Entre regulaciones y críticas, pajareros se aferran a su labor

Entre regulaciones y críticas, pajareros se aferran a su labor

Por décadas, en la Ciudad de México era común observar a hombres cargar sobre su espalda enormes pilas de jaulas repletas de aves cantoras; pero hoy, una serie de regulaciones en la venta de animales, críticas sociales y una creciente presión, colocan sobre la cuerda floja al oficio de pajarero.

Pese a las legislaciones locales que buscan prohibir la venta de seres sintientes en espacios públicos, quienes aún se dedican a esta actividad aseguran que no sólo defienden una fuente de ingresos, sino una tradición heredada por generaciones.

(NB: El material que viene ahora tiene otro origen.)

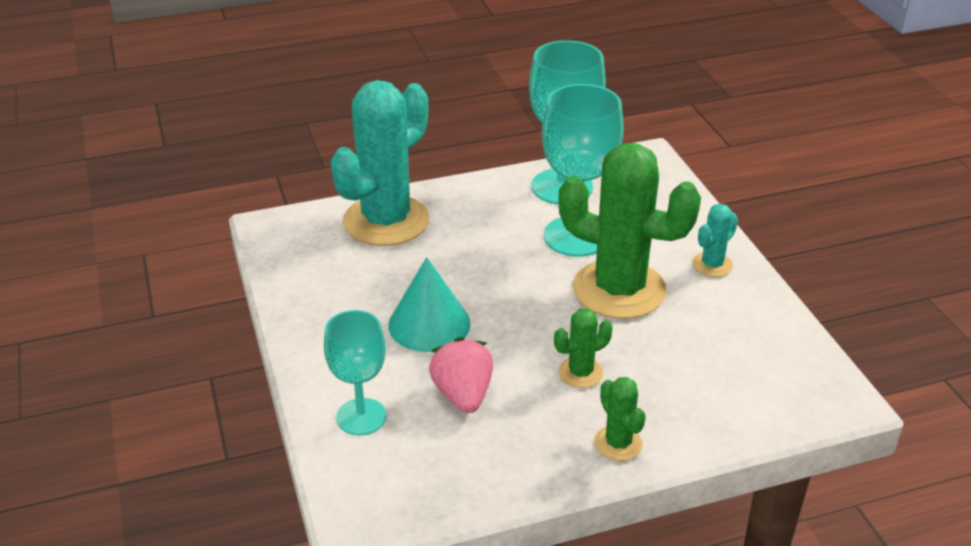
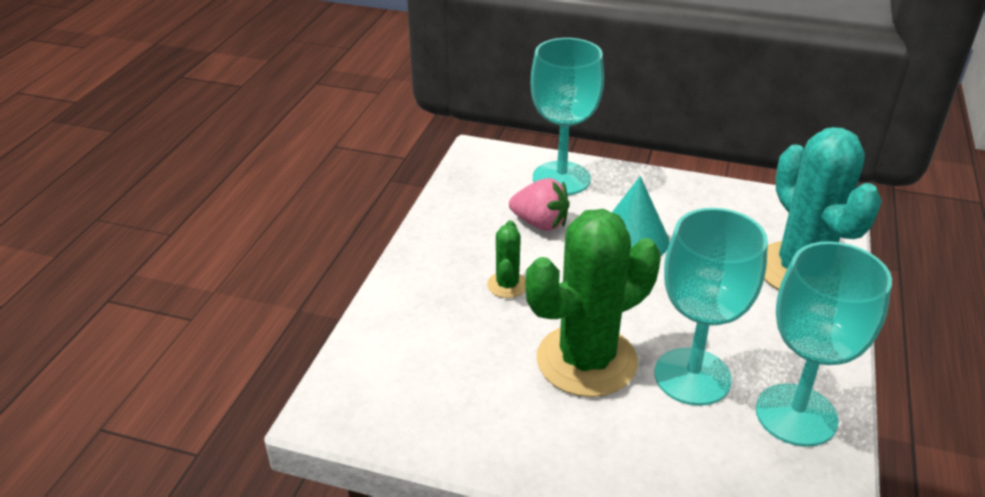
camera: 125 degrees right, 0 degrees up
(361, 417) = (561, 178): turquoise goblet -> turquoise goblet, size x1.57
(618, 443) = (423, 267): green cactus -> none
(712, 265) = (568, 450): turquoise cactus -> none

También te puede interesar: Fundación Haghenbeck exige transparentar expediente del Refugio Franciscano, refugio acusa favoritismo judicial

Este oficio va en declive, tanto por la presión de las autoridades, como la ideología de la sociedad, en donde a nosotros nos criminalizan… es probable que en unos años este oficio desaparezca”, lamentó Armando Francisco Linares, quien desde hace 15 años comercializa aves cantoras y de ornato.

En entrevista con 24 HORAS, recordó que el auge de los pajareros ocurrió entre las décadas de los 70 y 80, cuando era común verlos caminar por colonias, mercados y pueblos cargando decenas de jaulas sobre la espalda mientras ofrecían sus aves entre silbidos y cantos.

Aunque en su caso no heredó el oficio de su familia, Armando explicó que entre los comerciantes existen casos de hasta seis o siete generaciones dedicadas a la venta de aves.

En el centro del debate

La actividad, sin embargo, se encuentra en el centro de un debate entre tradición y bienestar animal. Mientras organizaciones animalistas cuestionan la comercialización de especies en cautiverio, los pajareros sostienen que operan bajo permisos federales y normas ambientales vigentes.

Linares aseguró que la Unión Nacional de Criadores, Capturadores, Transportadores y Expendedores de Aves Cantoras y de Ornato (UNACO) mantiene coordinación con autoridades ambientales para obtener permisos de comercialización que se renuevan anualmente.

“Mediante ello es como se puede llevar a cabo la venta, cumpliendo con la normativa y reglamento de la Ley General de Vida Silvestre”, afirmó.

También te puede interesar: Vecinos de alcaldía Miguel Hidalgo presentan un amparo contra el Fan Fest

Asimismo, consideró que existe una contradicción en las leyes con la emisión de permisos federales para la comercialización de ejemplares y la prohibición de venta de animales en la capital.

Comentó que entre las aves más buscadas se encuentra el cardenal norteño, cuyo precio oscila entre 700 y mil 400 pesos, dependiendo de factores como el color y calidad del plumaje, características que elevan su demanda entre aficionados y coleccionistas.